Не забывая родной озерный край, Игорь чуял, что вызреет дурнопьяной травой лихое времечко, когда заблудится в страстях, когда городская колготня столь осторчеет, что хоть глаза завяжи и в омут бежи, и тогда он махнёт к озеру отдышаться, одыбать для будущей жизни. Ему было лестно и отрадно, что у него есть своё озеро, своё село. Своё… Худое времечко не заставило долго ждать, громко звать, оно похаживало рядом, незримое, то вознося над парнем костлявую, цепкую руку, то милостиво отводя, копя злые силы.

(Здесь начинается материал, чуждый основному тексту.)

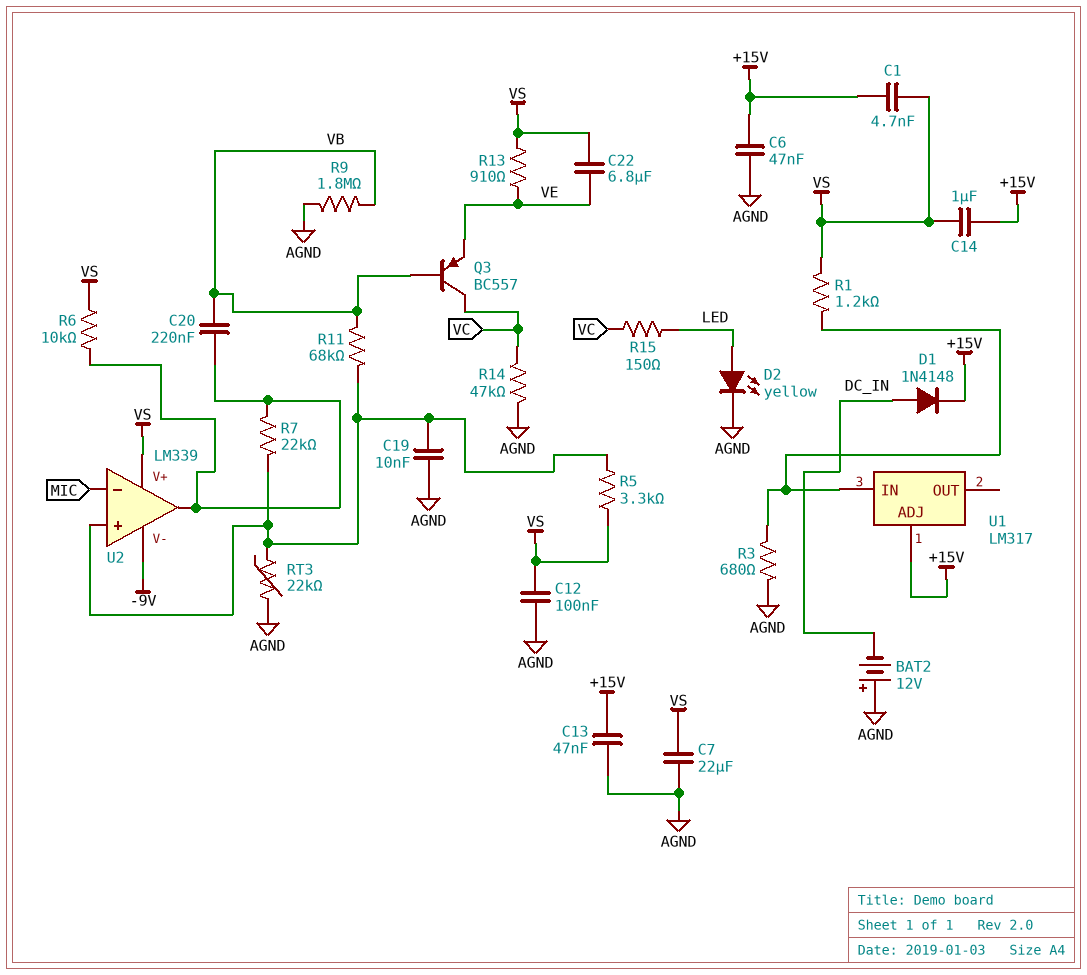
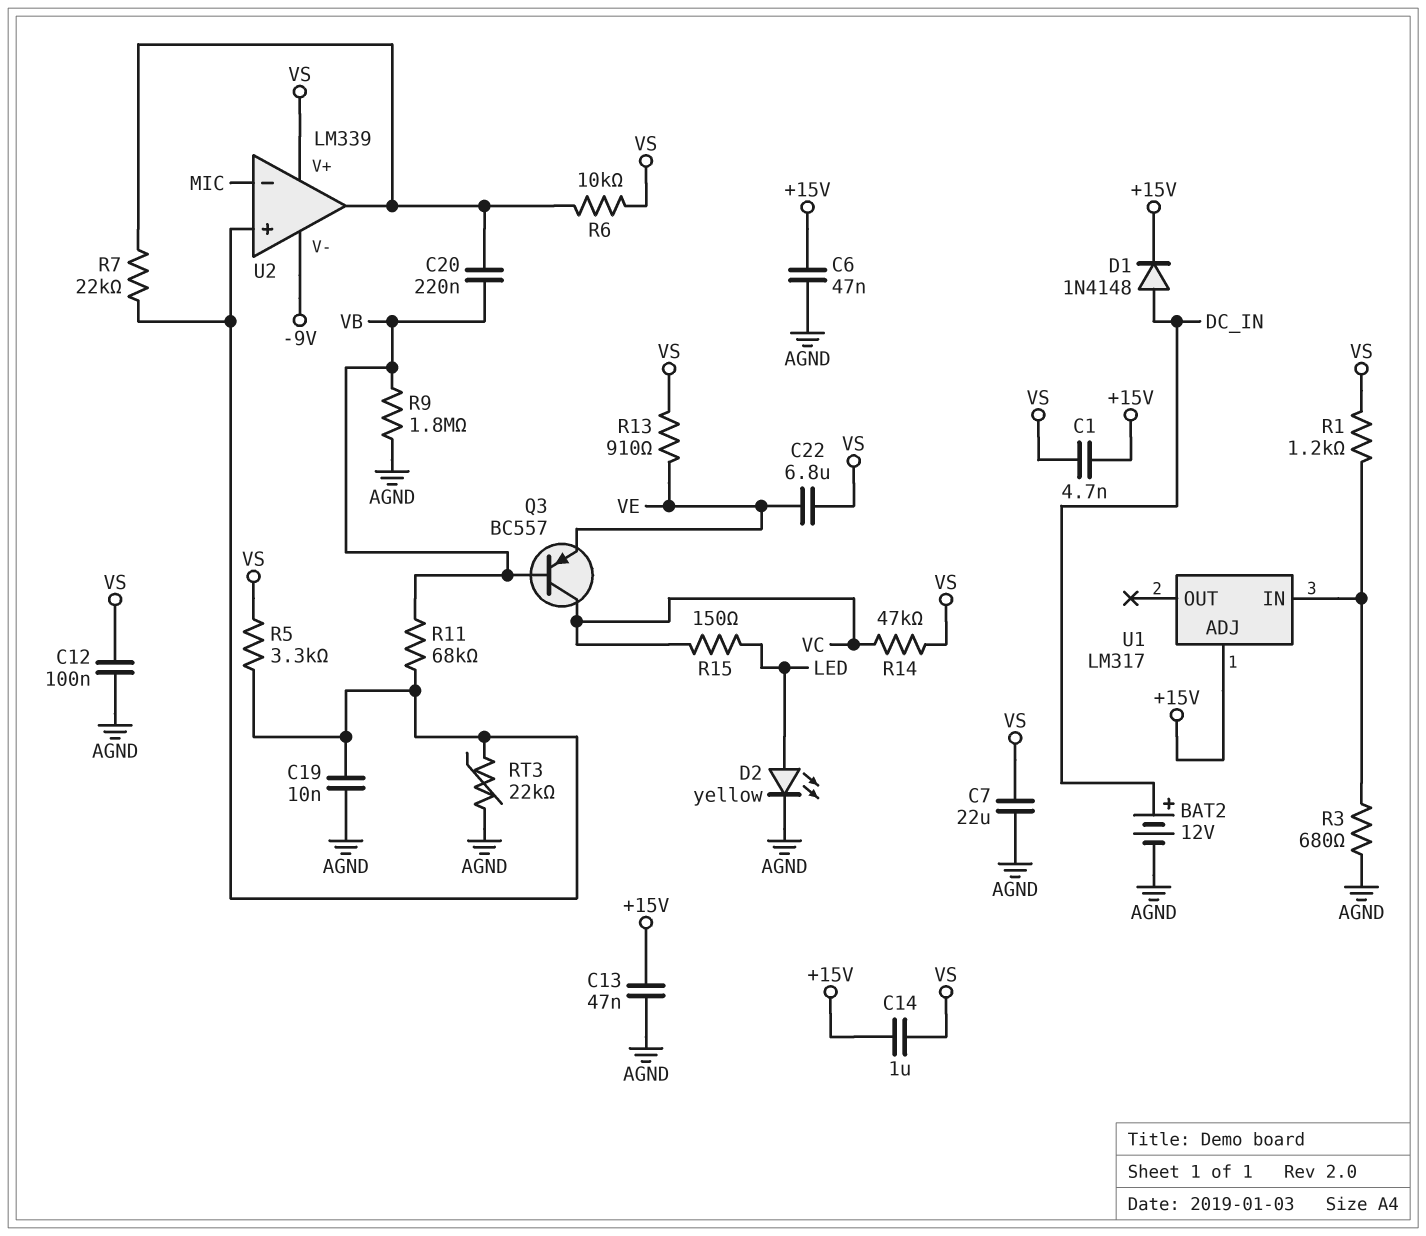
BAT2: 12V (plus AGND, minus DC_IN) -> 12V (plus DC_IN, minus AGND)
R14: 47k (AGND, VC) -> 47k (VC, VS)

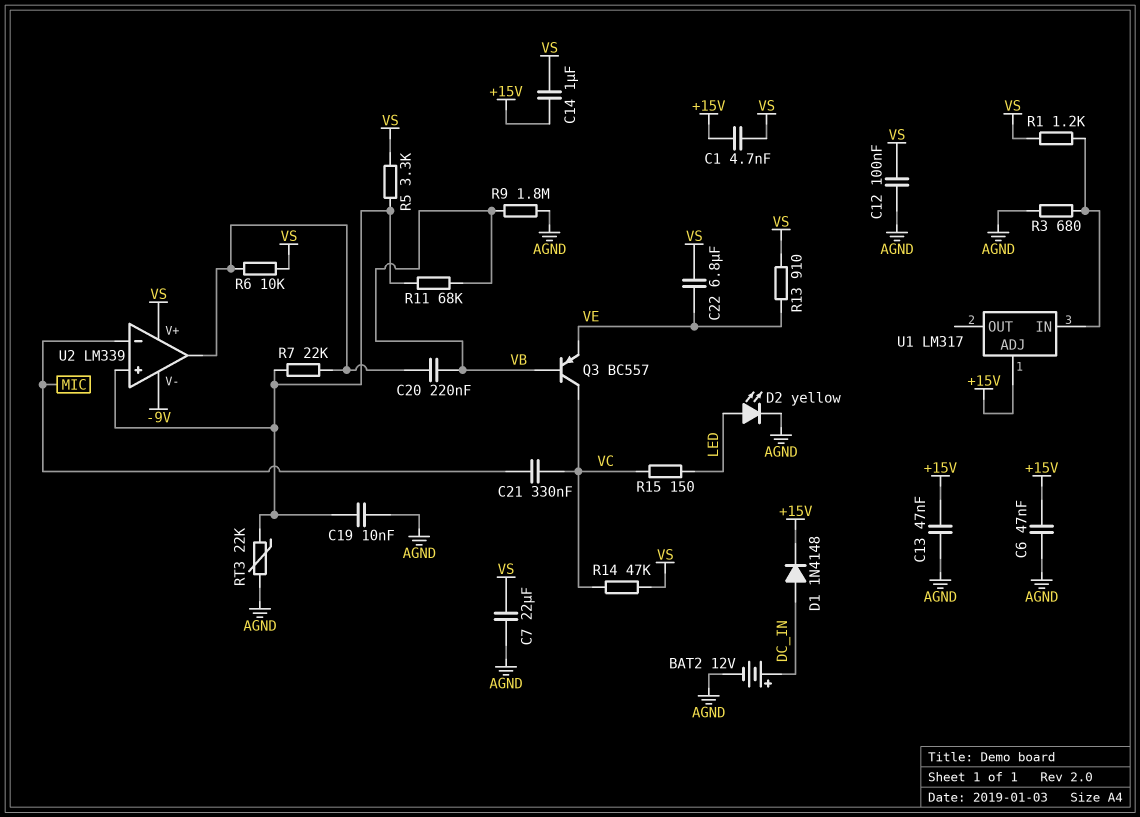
C21: none -> 330nF (MIC, VC)

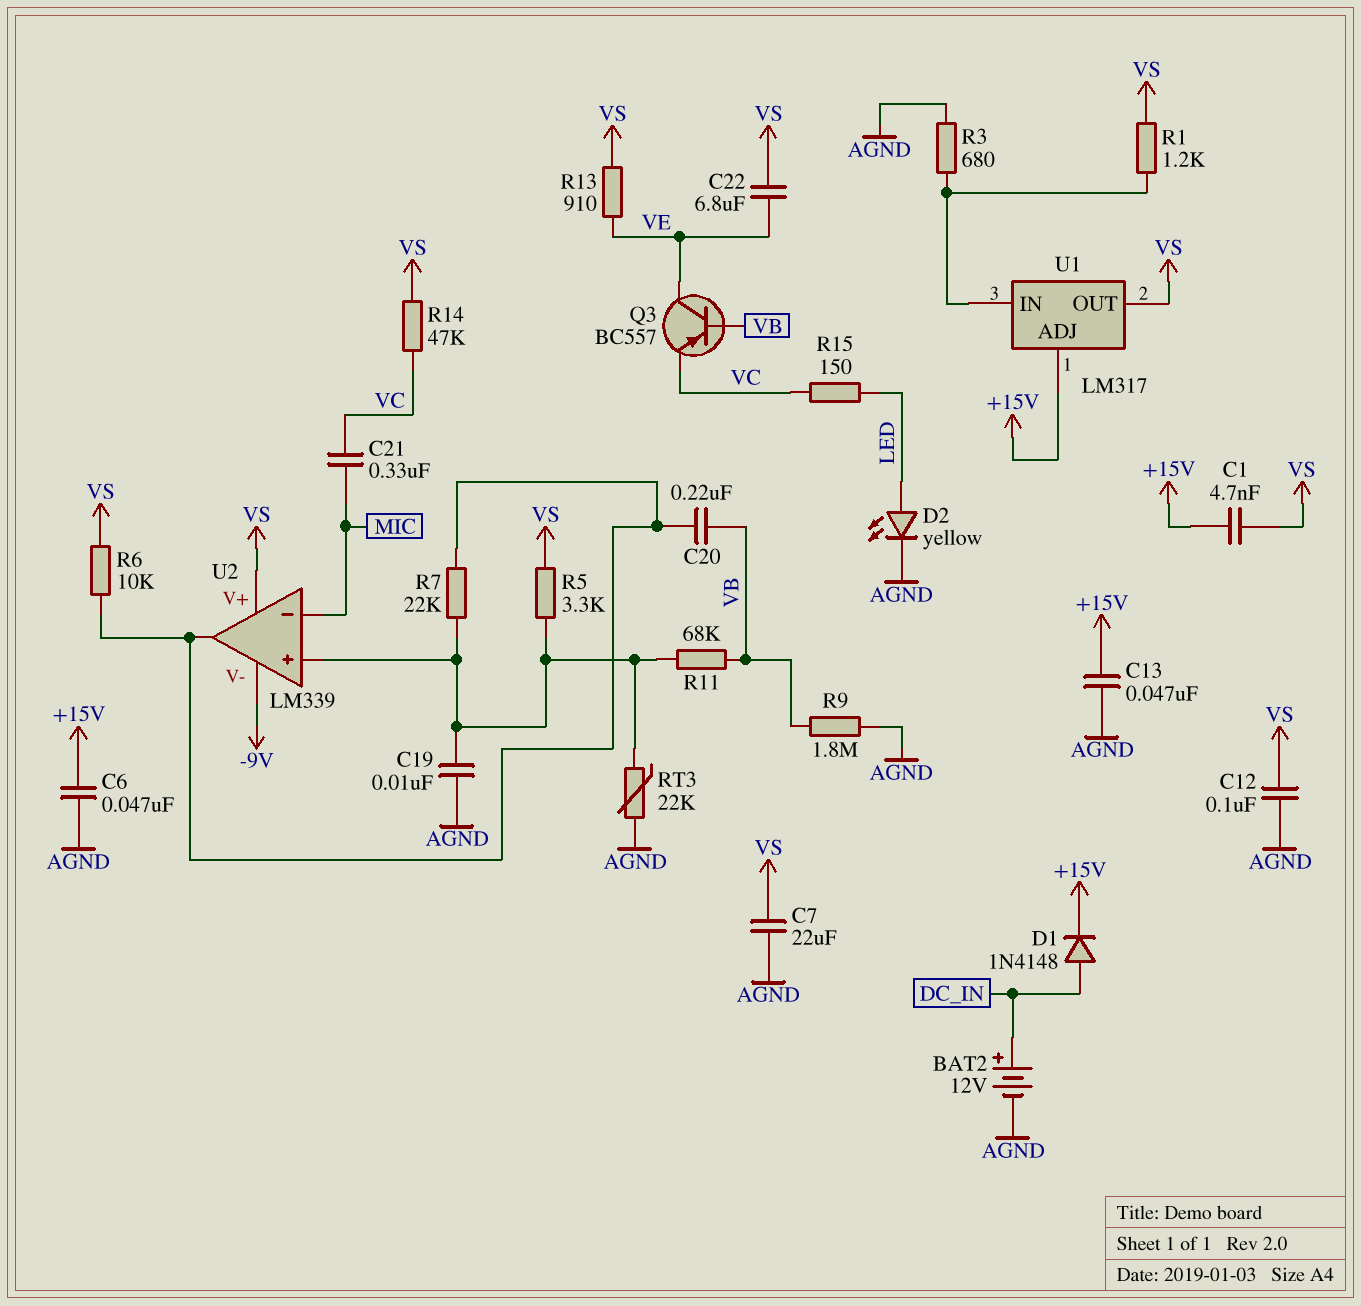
C14: 1uF (+15V, VS) -> none
Q3: PNP BC557 (B VB, C VC, E VE) -> PNP BC557 (B VB, C VE, E VC)
U1 pin OUT: none -> VS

А жизнь – грех жаловаться: после иркутского университета вернулся в родной город, выросший из казачьего острога в Двуречье Уды и Селенги; прошибся репортером на областное радио; отец после мучительной хвори, проклиная раковую опухоль в печени, а заодно кляня мать и всех родных и близких, помер; овдовевшая мать укочевала к старшей сестре на Алтай, после размена оставив сыну однокомнатное гнёздышко, прозванное «хрущёбой», – живи, сына, по-божески, по-русски: женись, семьей обзаведись, живи-поживай, добра наживай. Ан нет, смалу безконвойный, ныне, без Бога и царя в шальной башке, Игорь и вовсе сбесился: пир горой, дым коромыслом, не то от пляски, не то от таски. И музыка играла, и вино лилось рекой, и пьяные девушки на коленях елозили, и собутыльники льстиво заглядывали в рот, – всё было, да лихо смыло; приступило лихо и так прищемило душу тоской, пустотой, что не будь сокровенной тяги к искусству…он и сам грешил стихами, лелея честолюбивые надежды на будущее… не будь в памяти родного озёрного края, не знал бы, как бы снёс душащую пустоту и одиночество. Услаждает уединение, когда рождаются стихи, но смертельно для души одиночество…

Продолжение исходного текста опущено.